Sympodial orchids such as Cambrias, Cattleya-intergenerics, Dendrobiums and other do have dormancy, which means that they do not need feeding at these periods. When sympodial orchid starts to grow (in spring in the Nothern hemisphere) you should feed it with more nitrogen, when bulbs starts to form, you have to switch to more balanced solutions, and when buds start to appear switch to more phosphorous-potassium fertilizers. As bulbs mature, flowering is ending and orchid begins to become dormant, you have to stop feeding and reduce watering. Pleurothallids require RO water and more dilute fertilizers, and high ion concentrations could kill their tender roots.

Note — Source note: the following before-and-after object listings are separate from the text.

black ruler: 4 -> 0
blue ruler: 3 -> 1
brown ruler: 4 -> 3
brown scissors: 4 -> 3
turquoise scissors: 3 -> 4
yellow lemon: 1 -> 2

If you grow your orchid on organic media such as n\bark, osmunda, cocoa chips or sphagnum you can feed your orchids less frequently, because it obtains nutrients from decomposing organic material, if you grow orchids on inorganic media such as lava, ceramic or epiweb you have to provide them with more nutrients, because such media do not provide nutrients for plants. If you use RO water, your fertilizer should contain calcium and magnesium as well.

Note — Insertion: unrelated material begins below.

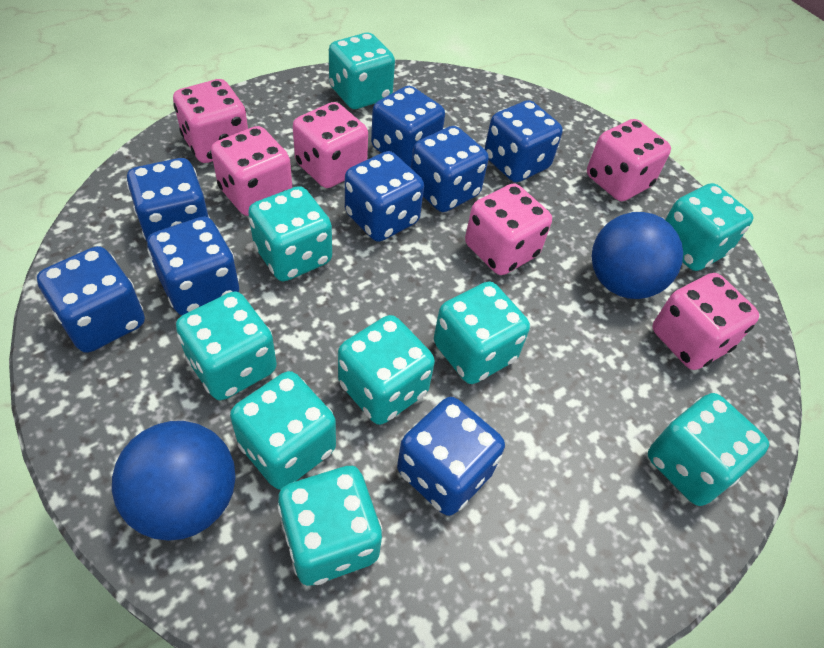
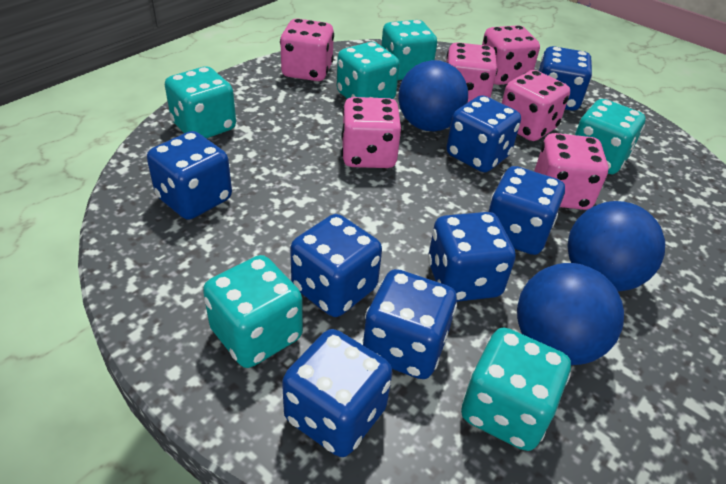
blue ball: 2 -> 3
turquoise dice: 9 -> 6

What’s about organic fertilizers? You should know that orchids could use organic fertilizers and thrive on them. You should remember, that despite its advantages for a plant, organic fertilizers can fasten bark, sphagnum and cocoa chips, which means that you should repot your epiphytic orchids more often, as decomposed media do not provide orchid roots with required amount of air and they can die under such anaerobic conditions. Terrestrial orchids such as jewel orchids – Ludisia, Anoectochilus and Macodes – also thrive on organic fertilizers, because in nature they take advantage from decomposing organic matter of a forest floor.

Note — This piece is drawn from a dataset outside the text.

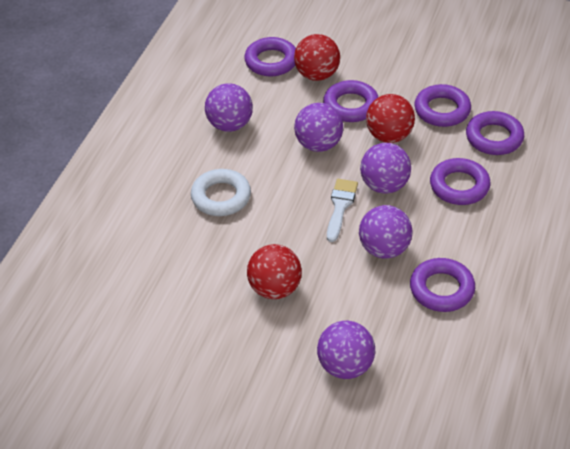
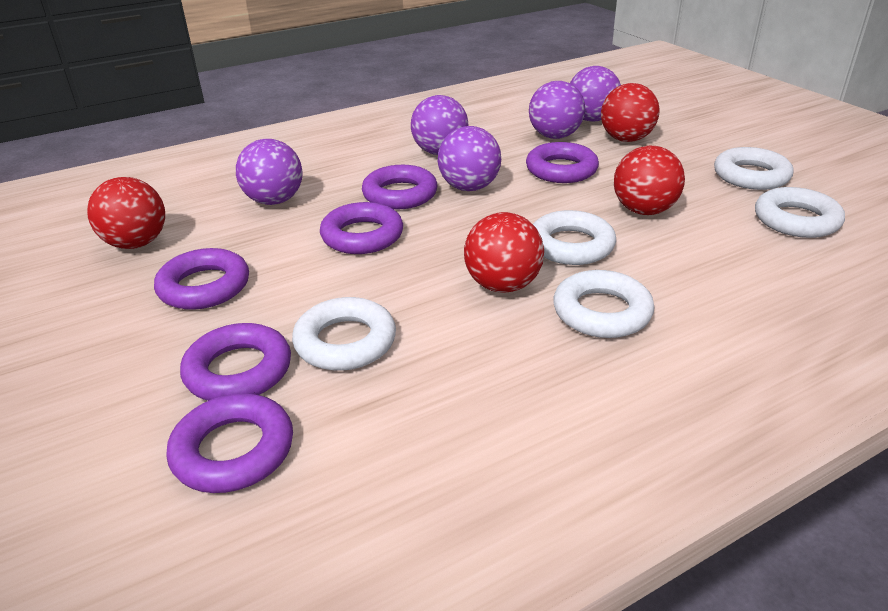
red ball: 3 -> 4
white brush: 1 -> 0
white ring: 1 -> 5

There is also a good practice of foliar fertilizering, because in nature an epiphytic plant uses all own “body”, including leaves and stems to collect any detritus and litter to obtain some more nutrients from that. That’s why foliar fertilizers are applicable in orchids – and even preferable for mounted orchids because of their specific growth habit. Another advantage of foliar fertilizers is that you could use more concentrated ones and apply them directly to plant photosynthetic parts, which means that the plant can gain access to these nutrients faster. But there is some disadvantage – such fertilizers are not applicable to jewel orchids, as their leaves, the most precious part do gain smudges and stains, and in cold conditions any drop of water in leaf axils could cause rotting and death of a plant.
When to feed orchids
When and how often to feed orchids? If you grow them potted in media, you should remember that you have to feed them only after watering, when roots are wet and velamen layer became green. Applying fertilizer on dry roots could cause their burn and death. If orchid is actively growing, especially at summer months, you should feed it weekly, at winter months you should not feed orchid at all if it is dormant or feed it monthly if orchid doesn’t have dormant period such as Phalaenopsis.
What’s about concentration of mineral fertilizers – for most orchids, maximum concentration is 1 gram per liter (250 mg per liter for Pleurothallids) and 4 gramm per liter for foliar application.
There are a lot of difefrent orchid fertilizers on the market, and we hope that this information will help you to choose the best fertilizer for your orchids.